122 La question de savoir si un délai est devenu excessif dépend de la nature de l’affaire et de sa complexité, des faits et des questions en litige, de l’objet et de la nature des procédures, de la question de savoir si la personne visée par les procédures a contribué ou renoncé au délai, et d’autres circonstances de l’affaire. Comme nous l’avons vu, la question de savoir si un délai est excessif et s’il est susceptible de heurter le sens de l’équité de la collectivité dépend non pas uniquement de la longueur de ce délai, mais de facteurs contextuels, dont la nature des différents droits en jeu dans les procédures.

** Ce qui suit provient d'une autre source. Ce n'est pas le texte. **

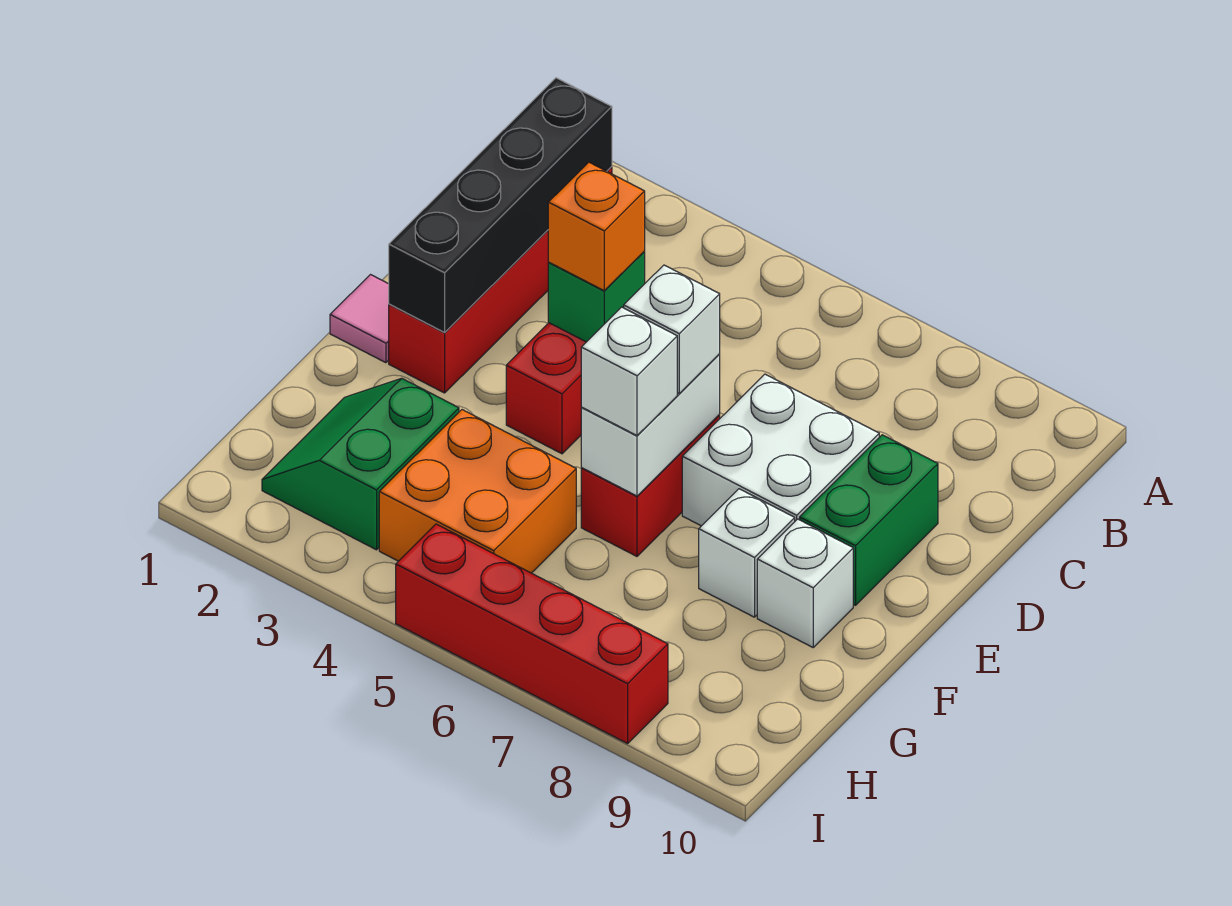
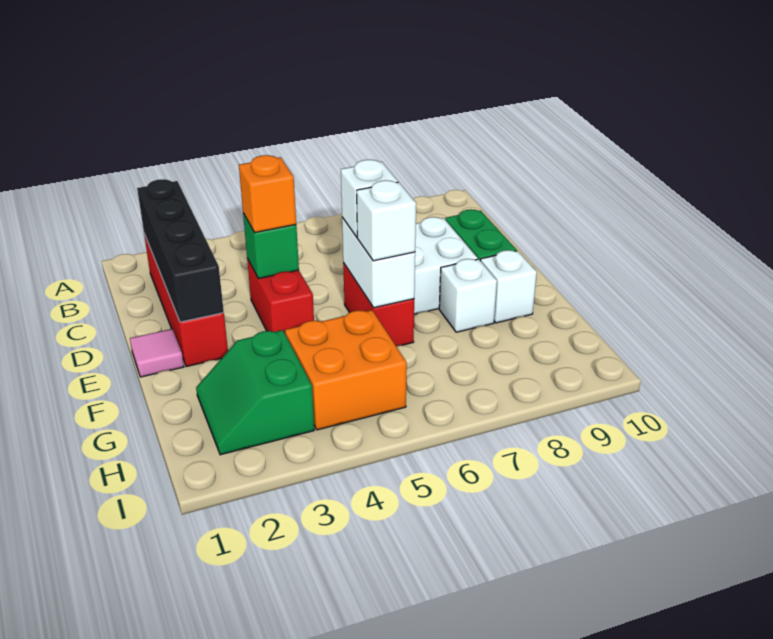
red brick I5:I8 level 1 -> none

[124] Le délai en l’espèce n’est pas aussi extrême que le délai de six ans en cause dans la décision WCWC. Cependant, à mon avis, étant donné que le législateur a fixé un délai de deux ans pour la mise dans le registre de projets de programme de rétablissement à l’égard des espèces menacées, un retard de deux ans à s’exécuter demeure déraisonnable, d’autant plus qu’ECCC était au courant de la désignation de l’espèce menacée en 2013 et que l’objet de la LEP est de prévenir la disparition ou l’extinction des espèces menacées et de permettre le rétablissement des espèces en voie de disparition ou menacées.

[125] En ce qui a trait aux autres facteurs énoncés dans l’arrêt Apotex, il n’est pas contesté que l’obligation du ministre n’est pas discrétionnaire et que, par conséquent, ce facteur ne s’applique pas. Comme les demandeurs l’ont fait valoir à juste titre, aucun autre recours n’existe pour veiller à ce que le projet de programme de rétablissement relatif à l’hirondelle de rivage soit élaboré et mis dans le registre, et rien n’empêche l’obtention de la réparation demandée sur le plan de l’équité. Les défendeurs ne contestent pas ces arguments.

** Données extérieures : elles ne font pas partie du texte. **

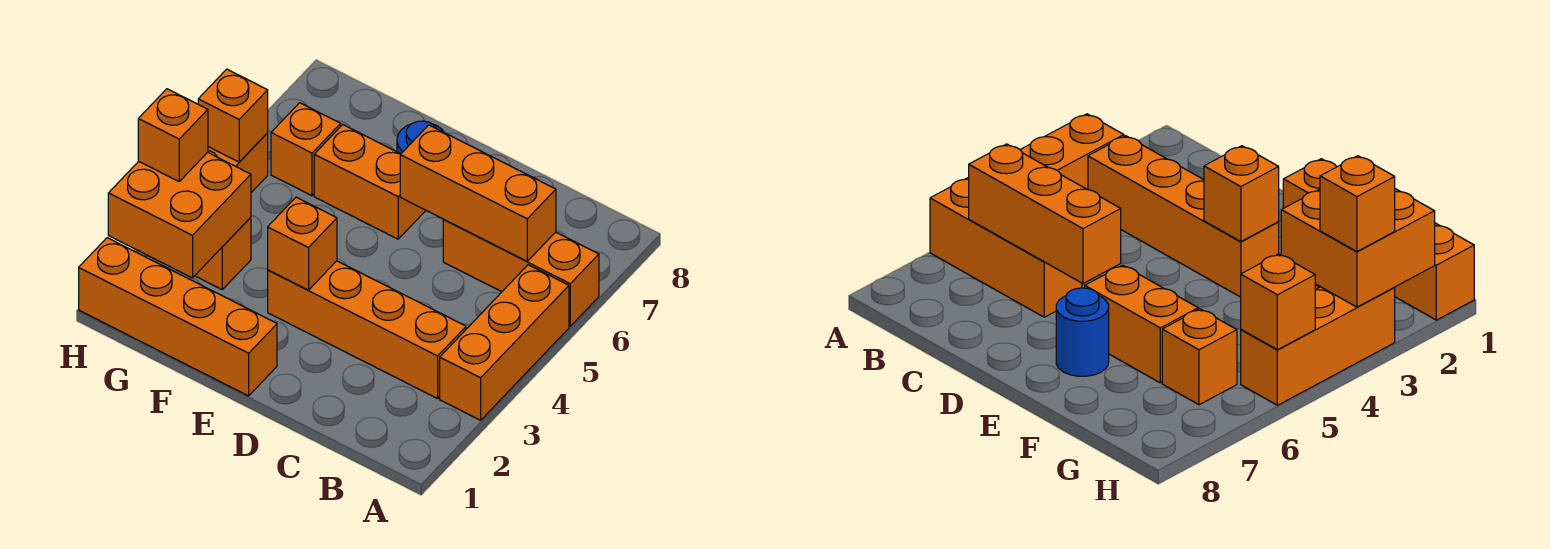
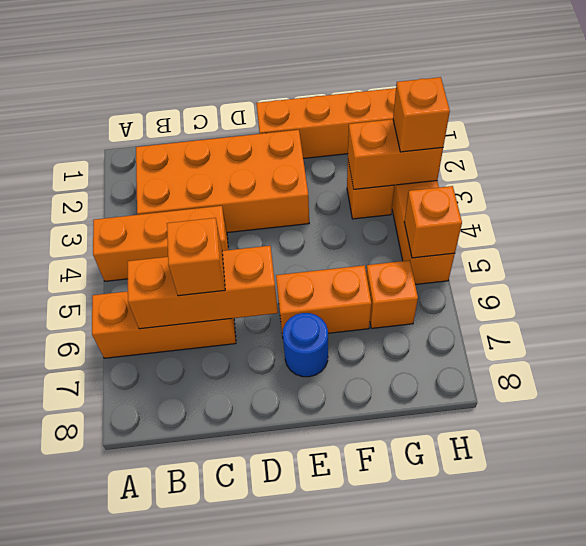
orange brick A3:A5 level 1 -> orange brick A4:C4 level 1
orange brick B3:E3 level 1 -> orange brick B2:E3 level 1
orange brick E3 level 2 -> orange brick C6 level 3
orange brick G2:H3 level 2 -> orange brick G3:H3 level 2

[126] Quant à la question de savoir si l’ordonnance sollicitée aura une incidence sur le plan pratique, aucune des parties ne traite de ce facteur. Je souligne que le recours des demandeurs porte essentiellement sur la population d’hirondelles de rivage de la vallée de la rivière Rosebud. En fin de compte, le projet de programme de rétablissement ne définira peut‑être pas l’habitat essentiel dans ce secteur. Cependant, une ordonnance de mandamus aurait quand même une incidence sur le plan pratique, car elle obligerait le ministre à élaborer et à publier le programme de rétablissement – qui concerne l’ensemble de la population d’hirondelles de rivage et de l’habitat essentiel. À mon avis, la prépondérance des inconvénients favorise les demandeurs.

Conclusion

[127] Une ordonnance de mandamus peut obliger l’autorité publique à s’acquitter d’une obligation légale affirmative claire, mais seulement lorsque toutes les conditions énoncées dans l’arrêt Apotex sont respectées (Première Nation de Ahousaht c Canada (Pêches, Océans et Garde côtière), 2019 CF 1116 au para 73; voir également Humber Environmental Action Group c Canada, 2002 CFPI 421 au para 31).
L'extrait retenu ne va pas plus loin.